Not surprisingly, ARSA (above), AIA, GAMA and NATA all supported the surprisingly shallow TSA response. It is not astonishing that the unions were not pleased . Clearly, the validity of measures proposed is debatable and will be the substance of comments in the dockets and the inevitable appeals to the courts.
This proceeding is totally incomprehensible in two dimensions!
Yes, there were tricky questions of extraterritorial application of the security measures, if they were implemented in the magnitude contemplated by the unions. The final proposal, however, is not incredibly complicated; the TSA solution is elegantly simple, but did not/could not require a decade of cogitating. How is it possible that TSA could take 10 years (roughly 120 months or 43,800 days) to write a set of rules which are written in less than 10 double-spaced pages and can be summarized in 200 words. That’s a two words a year pace! That may be why many refer to the organization as Thousands Standing Around.

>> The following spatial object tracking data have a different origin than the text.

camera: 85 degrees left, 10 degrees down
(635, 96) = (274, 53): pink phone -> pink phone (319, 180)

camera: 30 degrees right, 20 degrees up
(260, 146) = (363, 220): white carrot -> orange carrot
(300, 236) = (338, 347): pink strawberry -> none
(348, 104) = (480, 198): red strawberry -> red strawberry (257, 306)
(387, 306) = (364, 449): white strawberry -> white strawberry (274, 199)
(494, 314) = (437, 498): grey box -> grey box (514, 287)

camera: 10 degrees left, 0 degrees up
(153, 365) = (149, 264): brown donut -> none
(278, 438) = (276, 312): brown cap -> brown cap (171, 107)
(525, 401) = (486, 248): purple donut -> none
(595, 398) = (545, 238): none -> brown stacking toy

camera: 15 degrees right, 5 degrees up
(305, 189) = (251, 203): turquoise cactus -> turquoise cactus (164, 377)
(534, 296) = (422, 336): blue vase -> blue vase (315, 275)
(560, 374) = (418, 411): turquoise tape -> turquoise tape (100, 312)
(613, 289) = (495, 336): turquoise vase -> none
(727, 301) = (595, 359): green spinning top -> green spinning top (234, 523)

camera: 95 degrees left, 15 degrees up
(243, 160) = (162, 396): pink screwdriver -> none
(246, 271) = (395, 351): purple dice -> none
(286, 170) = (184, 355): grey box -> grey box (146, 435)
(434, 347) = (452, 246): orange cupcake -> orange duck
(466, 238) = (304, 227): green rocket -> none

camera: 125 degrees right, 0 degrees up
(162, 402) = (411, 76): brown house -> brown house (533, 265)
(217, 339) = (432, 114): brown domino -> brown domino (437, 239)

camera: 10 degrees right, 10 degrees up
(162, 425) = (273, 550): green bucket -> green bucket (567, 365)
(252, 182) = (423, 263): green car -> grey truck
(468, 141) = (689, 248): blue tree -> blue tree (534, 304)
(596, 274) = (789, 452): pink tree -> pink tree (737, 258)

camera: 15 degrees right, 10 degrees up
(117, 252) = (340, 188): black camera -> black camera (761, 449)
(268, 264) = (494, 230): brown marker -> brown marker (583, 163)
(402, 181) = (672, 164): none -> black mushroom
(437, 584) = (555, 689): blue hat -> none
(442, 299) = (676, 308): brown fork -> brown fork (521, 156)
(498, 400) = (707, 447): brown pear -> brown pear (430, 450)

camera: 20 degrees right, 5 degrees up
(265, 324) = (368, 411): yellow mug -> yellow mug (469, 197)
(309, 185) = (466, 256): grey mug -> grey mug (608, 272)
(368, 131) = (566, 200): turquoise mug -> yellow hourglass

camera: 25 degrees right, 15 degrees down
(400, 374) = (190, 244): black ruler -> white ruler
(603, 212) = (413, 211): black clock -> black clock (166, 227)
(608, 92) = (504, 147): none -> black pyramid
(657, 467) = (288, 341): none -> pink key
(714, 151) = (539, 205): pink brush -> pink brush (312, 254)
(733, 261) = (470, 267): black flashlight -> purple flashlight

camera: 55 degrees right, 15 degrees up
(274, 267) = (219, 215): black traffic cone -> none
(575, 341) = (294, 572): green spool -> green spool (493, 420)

The 2nd dimension is the DC network of overseers—IGs, the GAO, think tanks and the 5th Estate. Where was the OUTRAGE from this large population of full time professional second guessers! Nary a word of condemnation was articulated by any of those whose mission is to castigate. If the FAA took that long to produce a rule, the Administrator would have been secunded to a detention room on the Hill or in some dark, dank IG holding area. The absence of this TSA rule was impeding the growth of international trade, caused tensions between sovereigns (and many of the countries complaining are vital national allies of the US), was creating a “risk” for overseas Part 145 facilities which continued to operate with these gaping holes in security perimeter and was supported by all US companies (OEMs and P145s) in spite of the fact that its promulgation would add foreign competition.
This is bizarre!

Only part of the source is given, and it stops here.